No of course not- I’m not picturing a Treasure chest here ready to be raided by the communist Rabble. I am countering the argument made by many against the tax that purely taxing 1% will somehow stop people investing which I completely disagree with. As you state wealthy people can and do invest they are not going to suddenly stop doing so due to this marginal tax.

Buying existing housing stock and pushing the price up is not productive.

Okay , I have just been called up by the Editorial staff for being too radical ( and personal ) in my posts on this proposed new WEALTH TAX (which is a euphemism for Asset Confiscation )

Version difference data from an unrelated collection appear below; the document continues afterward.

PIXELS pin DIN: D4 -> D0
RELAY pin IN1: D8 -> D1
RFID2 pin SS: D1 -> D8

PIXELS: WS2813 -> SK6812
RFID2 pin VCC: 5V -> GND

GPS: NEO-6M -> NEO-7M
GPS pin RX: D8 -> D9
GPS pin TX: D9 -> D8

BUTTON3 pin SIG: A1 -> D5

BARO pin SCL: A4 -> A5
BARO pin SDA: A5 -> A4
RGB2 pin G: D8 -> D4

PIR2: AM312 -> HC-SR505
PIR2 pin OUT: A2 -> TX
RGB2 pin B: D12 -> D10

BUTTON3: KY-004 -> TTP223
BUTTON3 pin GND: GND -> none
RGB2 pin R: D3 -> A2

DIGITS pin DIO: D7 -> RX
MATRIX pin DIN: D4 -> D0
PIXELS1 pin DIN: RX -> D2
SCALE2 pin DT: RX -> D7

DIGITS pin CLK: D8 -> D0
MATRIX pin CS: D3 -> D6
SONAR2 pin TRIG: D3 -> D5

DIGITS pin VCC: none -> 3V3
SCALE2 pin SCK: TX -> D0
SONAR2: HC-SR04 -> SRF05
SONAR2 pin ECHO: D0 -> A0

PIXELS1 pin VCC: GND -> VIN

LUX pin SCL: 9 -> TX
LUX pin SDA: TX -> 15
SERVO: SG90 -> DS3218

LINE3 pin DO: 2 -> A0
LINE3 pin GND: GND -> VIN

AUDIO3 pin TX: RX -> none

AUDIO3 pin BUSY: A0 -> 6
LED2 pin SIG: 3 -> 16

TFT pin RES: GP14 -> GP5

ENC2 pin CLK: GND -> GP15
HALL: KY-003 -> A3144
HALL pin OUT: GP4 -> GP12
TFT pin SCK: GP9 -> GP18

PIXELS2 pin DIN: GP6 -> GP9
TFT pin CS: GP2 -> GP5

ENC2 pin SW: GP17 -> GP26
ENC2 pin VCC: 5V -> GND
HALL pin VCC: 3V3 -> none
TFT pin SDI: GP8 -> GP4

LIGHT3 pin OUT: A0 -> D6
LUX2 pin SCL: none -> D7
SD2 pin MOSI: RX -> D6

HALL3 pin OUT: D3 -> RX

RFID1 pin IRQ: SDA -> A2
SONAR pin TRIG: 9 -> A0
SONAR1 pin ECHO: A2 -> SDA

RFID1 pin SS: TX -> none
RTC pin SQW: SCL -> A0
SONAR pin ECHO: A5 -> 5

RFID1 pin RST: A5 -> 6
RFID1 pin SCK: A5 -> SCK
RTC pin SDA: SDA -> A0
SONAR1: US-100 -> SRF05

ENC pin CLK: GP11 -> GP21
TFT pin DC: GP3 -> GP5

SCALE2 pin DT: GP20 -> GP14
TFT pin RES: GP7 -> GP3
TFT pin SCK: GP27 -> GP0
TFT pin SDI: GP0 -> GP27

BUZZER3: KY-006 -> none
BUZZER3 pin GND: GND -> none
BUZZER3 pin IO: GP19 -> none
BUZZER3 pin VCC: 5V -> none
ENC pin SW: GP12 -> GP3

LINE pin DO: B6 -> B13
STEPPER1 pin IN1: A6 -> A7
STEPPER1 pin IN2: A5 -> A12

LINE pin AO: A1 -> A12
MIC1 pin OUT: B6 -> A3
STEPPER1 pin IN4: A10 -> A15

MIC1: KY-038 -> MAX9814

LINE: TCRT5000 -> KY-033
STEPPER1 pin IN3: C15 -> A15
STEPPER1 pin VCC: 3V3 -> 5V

I have now posted my last comment on this new " Tax-and-spend -other -peoples -money -until- it- runs- out- or- leaves " idea .

Should have paid subs :)

Sure...then hands off young folks' wages and pay for your own retirement, Boatman. Enough of your taxing and spending other people's money.

You probably need to learn what 'productive' means.

Most of the 'wealthy' are actually parasitic; landlords, shareholders etc - they live on the back of others doing something useful.

I just love James Shaw, every time he opens his mouth, he looses more votes.
It makes me wonder which opposition party pays him to lower ratings for himself and the Green party prior to election.

Hard to say. There are a lot of folks who think COVID makes this time in history quite different - this is a pretty balanced analysis;

https://www.newsroom.co.nz/1287008/the-greens-cunning-plan

The wealth in property isn’t real. Residential moving back to 100% of GDP.